配液区：超净工作台、合适量程的加样枪，枪头，冰箱，台式低速离心机，混匀器，可移动紫外灯，专用垃圾桶等。

样品准备区：生物安全柜，冰箱，全自动核酸提取仪，合适量程的加样枪，枪头，台式低速离心机，台式高速离心机（冷冻及常温)，混匀器，可移动紫外灯，专用垃圾桶等。

扩增区：实时荧光PCR扩增仪，通用电脑，自动分析软件，专用垃圾桶等，检测设备必须符合标准PCR荧光实验室设置要求。

（2)所有仪器和设备均需严格按照标准操作规程和注意事项进行使用，并定期进行维护和校正。

5 规范操作方面

实验人员进入工作区域应按照单一的方向进行各项操作工作，由配液区→样品准备区→核酸扩增区，禁止由核酸扩增区逆行至其他两个区域。进入不同区域需穿戴各区域专用的工作服、手套、口罩、帽子，切忌从核酸扩增区穿着工作服，戴手套和帽子逆行到核酸提取区；发现手套有污染时应立即更换；试验完成离开工作场所时要脱掉手套，更换工作服。

5.1 试剂配制

配制扩增试剂体系需在配液区的超净工作台内进行，所用耗材确保无污染，最好使用带滤芯的加长枪头。选择质量好的EP管，加入反应体系，各试剂在取用前应先瞬时离心，确保管盖上的试剂沉于管底；打开管盖动作要轻，吸取试剂要慢，吸样尽量一次完成，忌多次抽吸，以防止管内液体溅出或产生气溶胶而污染环境。

5.2 样品制备（核酸提取）

接收样品时要确保样品密封完好、编号清楚且具有唯一性，严格按操作规程进行加样，操作时尽量少说话，所有操作需要在生物安全柜内进行，操作前后生物安全柜需要进行紫外灯消毒，安全柜内的物品要摆放整齐、便于操作。核酸提取后小心加入已加入反应液的EP管中，同时设立阴阳对照，小心盖紧盖子，上机前混匀、离心，将管壁及管盖上的液体甩至管底。

5.3 核酸扩增区

上机前需检测荧光PCR仪的各项指标，确保仪器能正常运行。

6 控制污染方面

由于极微量的核酸污染即可严重影响检测结果的准确性，导致出现假阳性、假阴性的结果，因此，整个PCR试验过程始终保持“无核酸观念”，时刻注意避免来自样品、试剂及试验各个环节的操作污染，尤其防止形成的气溶胶对环境造成污染。

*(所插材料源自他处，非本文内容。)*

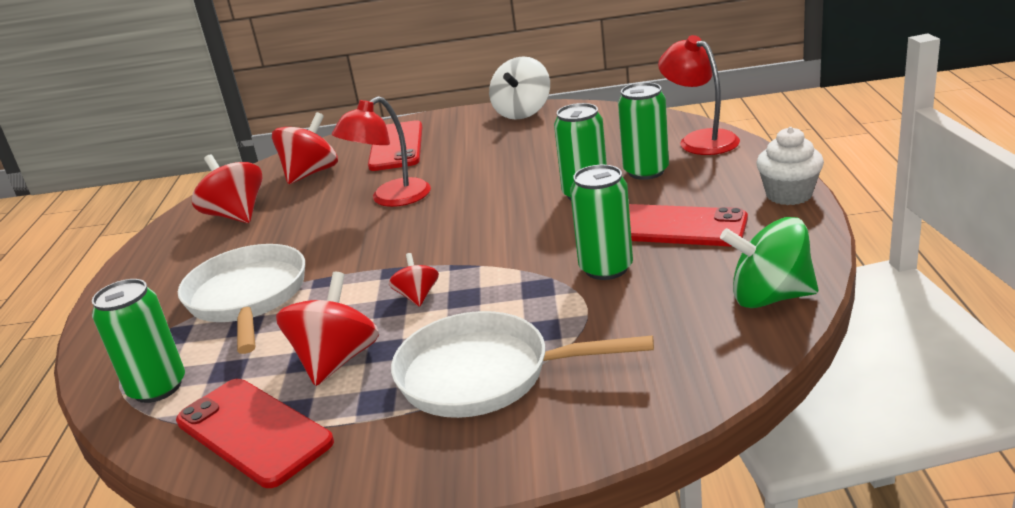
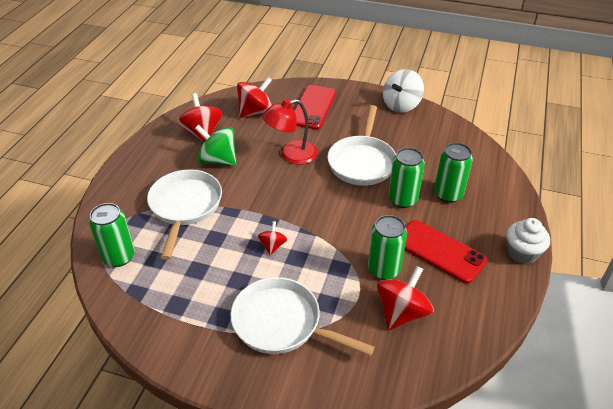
camera: 15 degrees right, 15 degrees up
(254, 431) = (154, 311): red phone -> none
(336, 360) = (212, 277): red spinning top -> red spinning top (401, 312)
(502, 176) = (362, 162): none -> white pan
(700, 140) = (496, 178): red lamp -> none
(770, 297) = (463, 335): green spinning top -> green spinning top (218, 160)

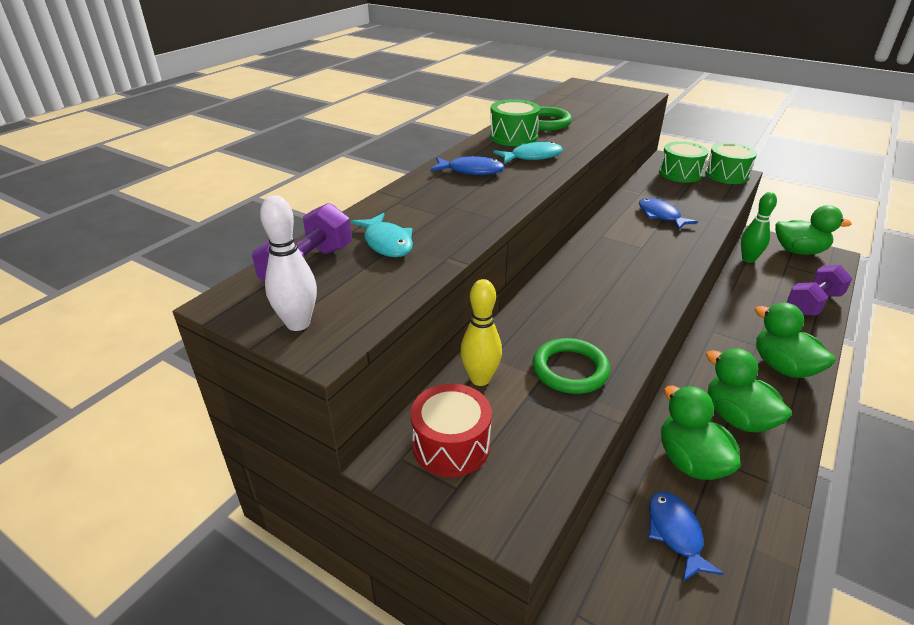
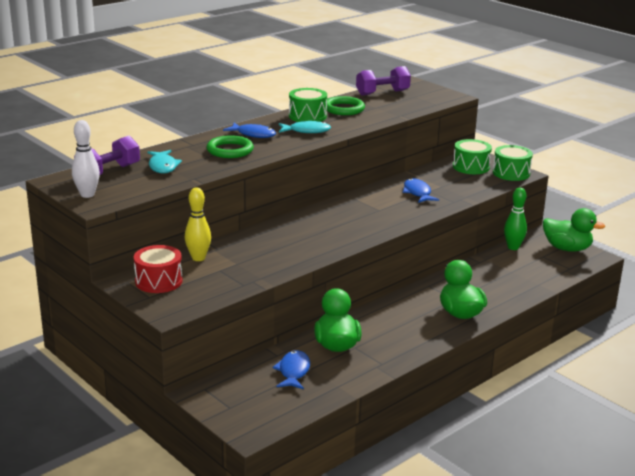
camera: 15 degrees right, 10 degrees down
(570, 370) = (258, 263): green ring -> green ring (230, 150)
(737, 418) = (393, 332): green duck -> none
(813, 303) = (533, 283): purple dumbbell -> purple dumbbell (382, 93)

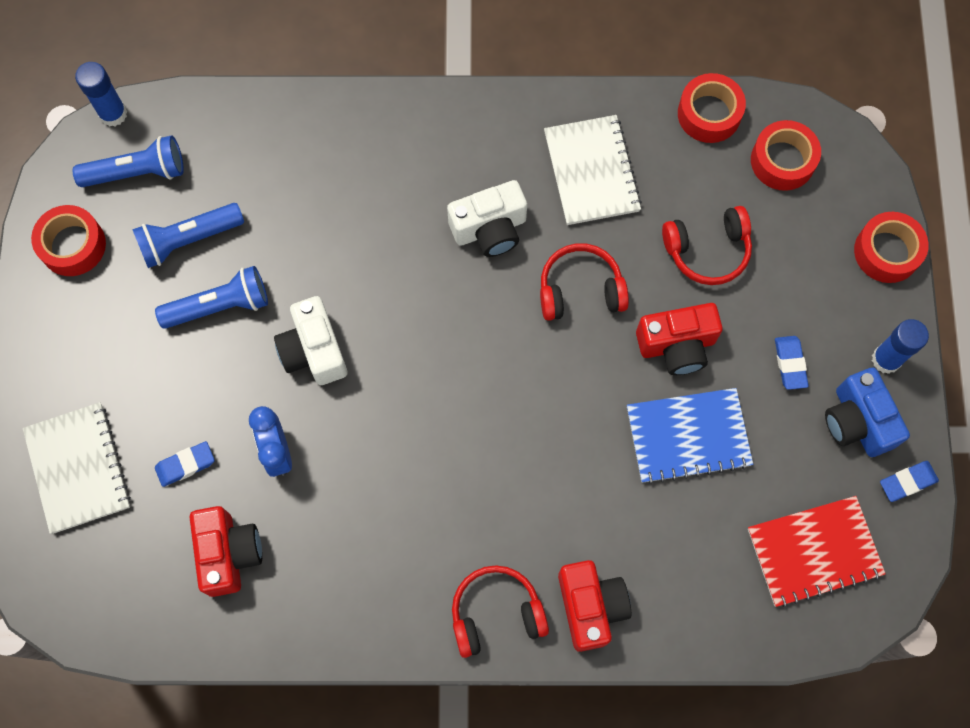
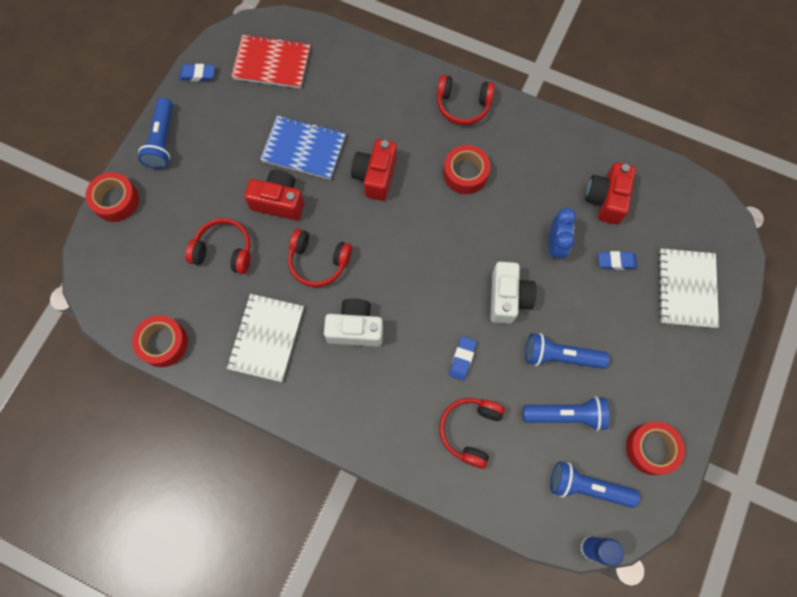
camera: 155 degrees left, 0 degrees up
(297, 174) = (470, 430): none -> red headphones
(591, 607) = (409, 87): red camera -> red camera (375, 176)
(782, 161) = (138, 288): red tape -> red tape (465, 173)
(790, 364) = (219, 162): blue eraser -> blue eraser (462, 359)
(857, 421) = (202, 115): blue camera -> none
(886, 359) = (162, 141): blue glue stick -> blue flashlight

（1)实验前对整个试验区域进行彻底消毒，包括环境、仪器设备耗材，工作服等。

（2)与试验无关的人员禁止入试验区域内，并减少不必要走动，减少交叉污染。

（3)试验前后需用紫外线照射整个试验区域，时间不低于30min，并用含有效氯1000mg/L消毒剂擦拭仪器表面、工作台和地面。

（4)整个PCR试验结束后，所有实验废弃物尤其是核酸扩增区的废弃物必须先浸泡于含有效氯1000mg/L消毒剂中60min以上，经高压灭菌后按医疗垃圾废弃物统一处理，同时清理实验操作台面，并用消毒剂擦洗干净。

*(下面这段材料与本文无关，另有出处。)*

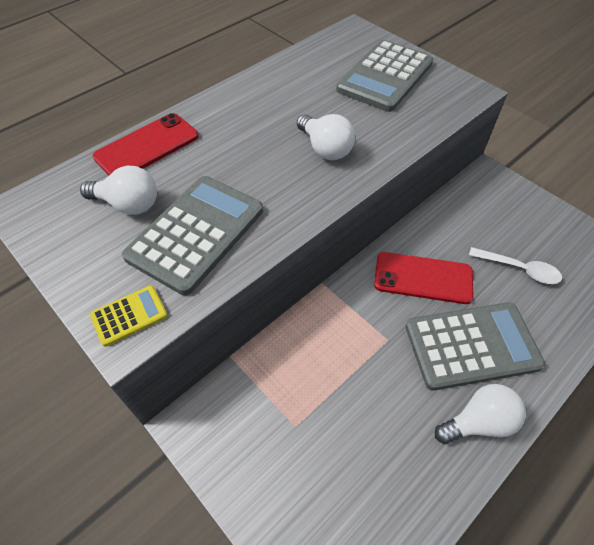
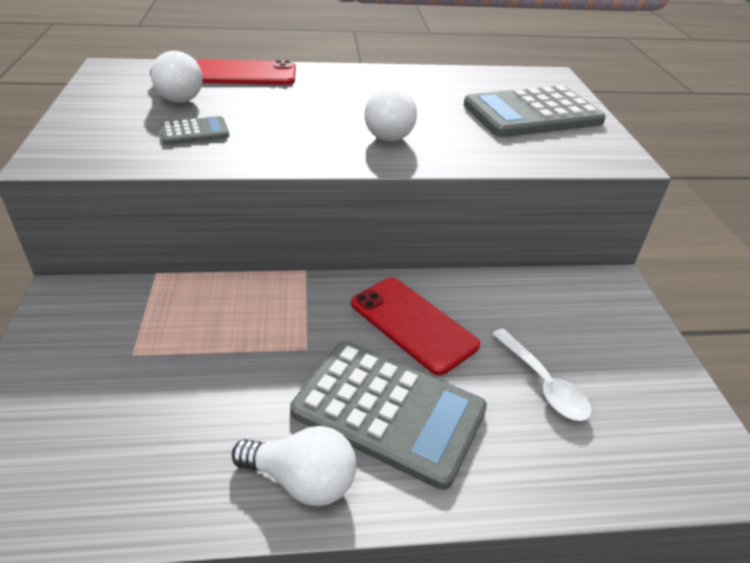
camera: 35 degrees right, 15 degrees down
(129, 315) = (71, 150): yellow calculator -> none
(196, 233) = (194, 132): grey calculator -> grey calculator, size x0.46

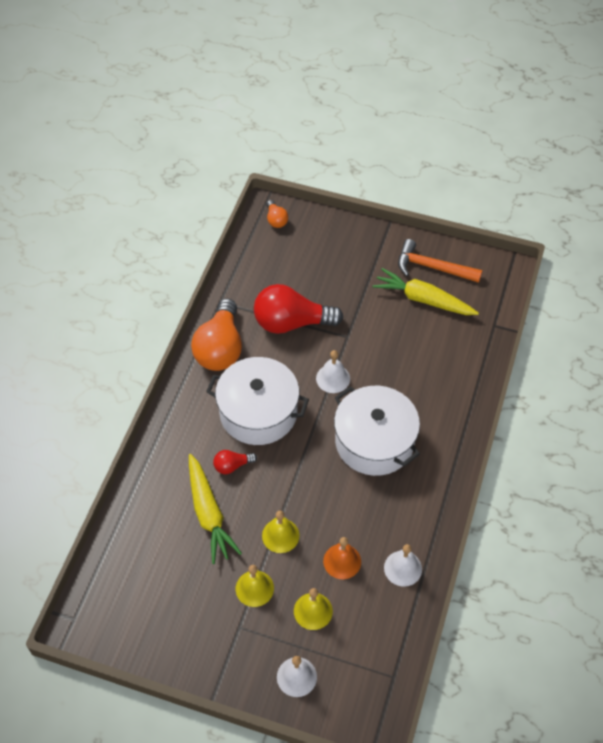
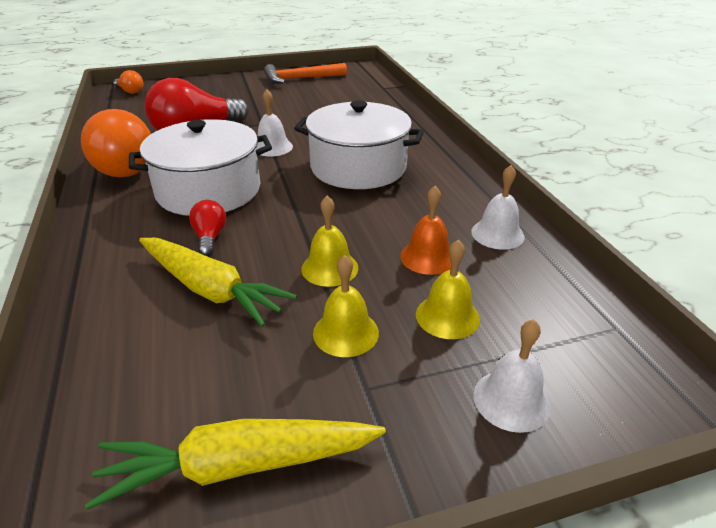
camera: 35 degrees left, 20 degrees down
(232, 466) = (210, 237): red light bulb -> red light bulb turned 135 degrees clockwise
(423, 299) = (310, 92): yellow carrot -> yellow carrot (239, 466)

（5)实验室要经常通风换气和消毒，以消除试验过程中产生的气溶胶。

总之，实时荧光PCR技术是一项灵敏度高且又快速的检测技术，目前已成为兽医实验室流行病学调查及疾病诊断的主要检测技术，在实际操作中一定要严格按照标准操作程序进行操作，尽量消除影响检测结果的因素，确保检测结果的准确性，为动物疫病防控提供科学依据。